Chandler remembered the city as being “hot and dry when I first went there, with tropical rains in winter and sunshine at least nine-tenths of the year.”
Hollywood Boulevard, 1937. Marlowe had his office at the mythical Cahuenga Building near Ivar—first on the seventh floor, then Suite 615. Photofest (illustrations credit 5.7)
The original Brown Derby restaurant was on Wilshire opposite the Ambassador Hotel. A second Brown Derby opened on North Vine Street in 1928 in the heart of Hollywood and attracted the top movie stars. Photofest (illustrations credit 5.8)
Marlowe also has his memories …
“I used to like this town,” I said … “A long time ago. There were trees along Wilshire Boulevard. Beverly Hills was a country town. Westwood was bare hills and lots offering at eleven hundred dollars and no takers. Hollywood was a bunch of frame houses on the interurban line. Los Angeles was just a big dry sunny place with ugly homes and no style, but goodhearted and peaceful. It had the climate they just yap about now. People used to sleep out on porches. Little groups who thought they were intellectual used to call it the Athens of America. It wasn’t that, but it wasn’t a neon-lighted slum either.”
—The Little Sister
It was a very different Los Angeles in those days. The 1911 Census had estimated 350,000 people but the trickle of immigrants was becoming a flood. By 1930 it would be 1.5 million and a lot of things would have changed.
An oil boom of massive proportions was under way, creating money and jobs—and it didn’t much care for whom. Money poured into the state with the encouragement of the federal government. Before long the economy was that of a fair-sized country, and since it was easy money, it easily attracted organized crime.
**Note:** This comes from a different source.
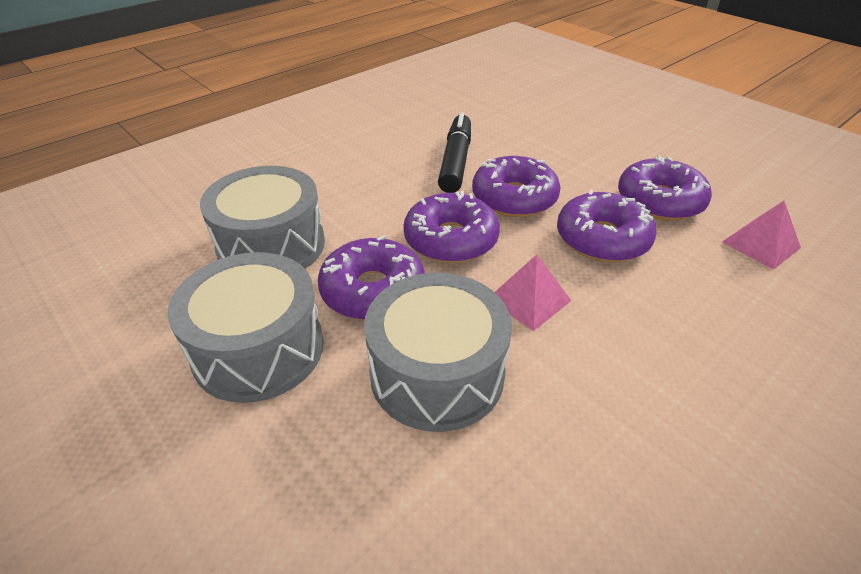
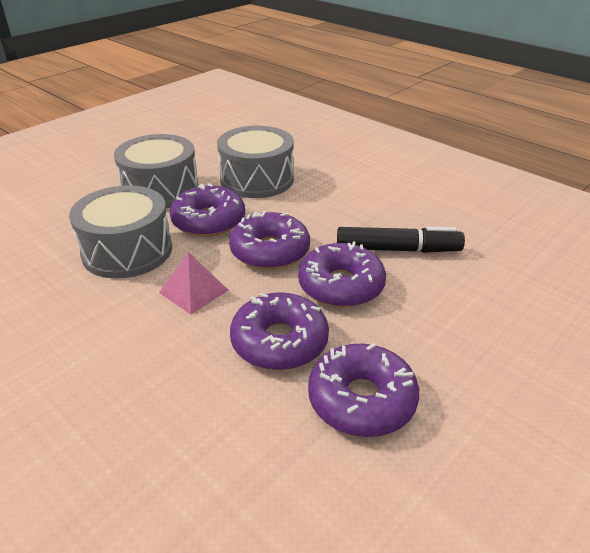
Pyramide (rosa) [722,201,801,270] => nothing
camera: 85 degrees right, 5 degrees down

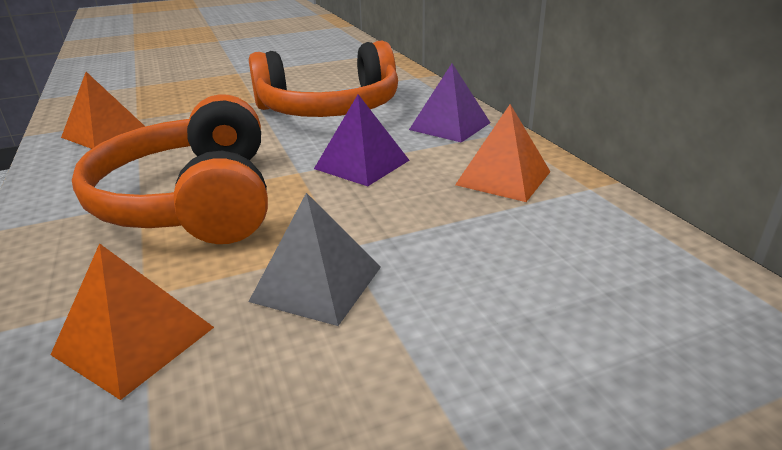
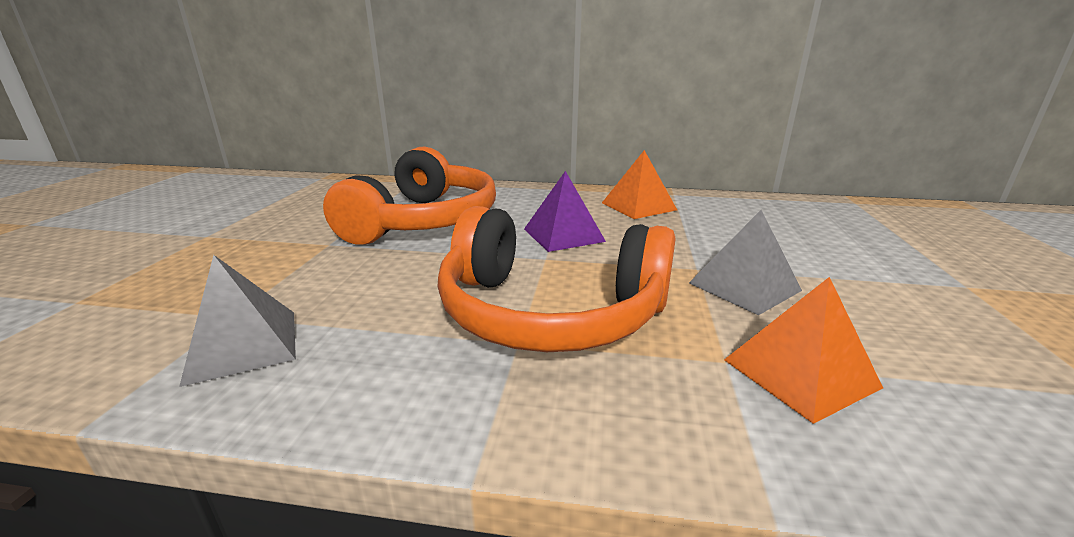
Pyramide (orange) [61,72,145,149] => Pyramide (grau) [179,255,296,387]
Pyramide (lila) [409,63,491,143] => nothing
camera: 60 degrees left, 5 degrees down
World War II aggravated the situation. The setting‑up of factories for arms manufacturing made California the epicenter of the defense industry, and Washington—anxious to help rebuild the region after the Depression of the 1930s—gave preference in the granting of contracts.
Vine Street, 1953. Known for its famous restaurants such as the Brown Derby, nightclubs, high-end stores and theaters that broadcast live radio shows. Photofest (illustrations credit 5.9)
City Hall (which appears in The Little Sister and other stories) and its neighbor, Union Station. Photofest (illustrations credit 5.10)
And still people poured in. By the 1950s the city boasted an electronic sign that showed the population increase minute-by-minute. What it did not show was the range of problems that unplanned influx brought with it.
It was all too much too soon for a town that had no evolved culture of its own. What had emerged, Chandler saw as being just as much the product of bland mass production and advertising. He called it the “culture of the filte
r-tipped cigarette … leading to a steakless steak to be broiled on a heatless broiler in a non-existent oven and eaten by a toothless ghost.”
In the books Marlowe is constantly crisscrossing the terrain, noting the morphing of one aspect into another—rarely for the better—and always making us aware of the geographical context in which this amorphous new “Athens” exists. Behind it, the timeless range of mountains. Before it, “the great fat solid Pacific trudging into shore like a scrubwoman going home … a California ocean. California, the department store state. The most of everything and the best of nothing” (The Little Sister). “There is a touch of the desert about everything in California and about the minds of the people who live here” (Letter to Blanche Knopf). We are constantly being made aware of natural beauty corrupted by unnatural man.
In a more mellow mood, the sea takes on more romantic imagery …
Under the thinning fog the surf curled and creamed, almost without sound, like a thought trying to form itself on the edge of consciousness.